I have to admit: I’ve been a little obsessed with Making It on NBC.

It could be my love affair with Parks and Recreation.

It could be my mancrush on Jimmy DiResta (Nick Offerman’s not so bad, either).

I won’t spoil it for you here, don’t worry, but one of the things that thrilled me was the inclusion of Simon Doonan as a judge. Simon works in what I believe to be about the highest form of commercial art+craft there is – the store window. Simon’s work ar Barney’s is absolutely iconic and should be an inspiration to every person in the event industry.

It was a similarly iconic window – that of Bergdorf Goodman – that brought me to the work of Benjamin Shine.

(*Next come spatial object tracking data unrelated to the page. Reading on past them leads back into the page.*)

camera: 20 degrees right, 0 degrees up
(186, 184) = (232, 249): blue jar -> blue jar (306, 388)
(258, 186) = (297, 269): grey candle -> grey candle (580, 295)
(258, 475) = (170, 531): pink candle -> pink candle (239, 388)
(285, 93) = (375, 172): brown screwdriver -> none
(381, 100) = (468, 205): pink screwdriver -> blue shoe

This work is just so dreamy!

It reminds me in some ways of Vik Muniz in his use of largely unaltered “common” materials to create images that go way beyond the “if I squint, I can see it.” These are stunning representations of people (mostly) crafted in the most unconventional ways.

Take, for instance, this pill-pack portrait:

photo by the artist

I’ll give you ten guesses what it’s made of.

another photo by the artist

This one is incredible to me for the way he gets those colors – it’s the angle at which the pennies are mounted that uses the ambient light to illuminate and camouflage different areas of the crest.

But it’s certainly those stunning tulle works that do it for me.

I’m fascinated by the story, the process, and the execution. It’s all so entrancing.

I wish more designers and marketers and event professionals paid deep attention to people like Benjamin and the work he’s doing.

This work is engaging an experiential and just ripe for these professionals to turn into head-turning, attention-garnering work for their clients.

What would you do with techniques like these?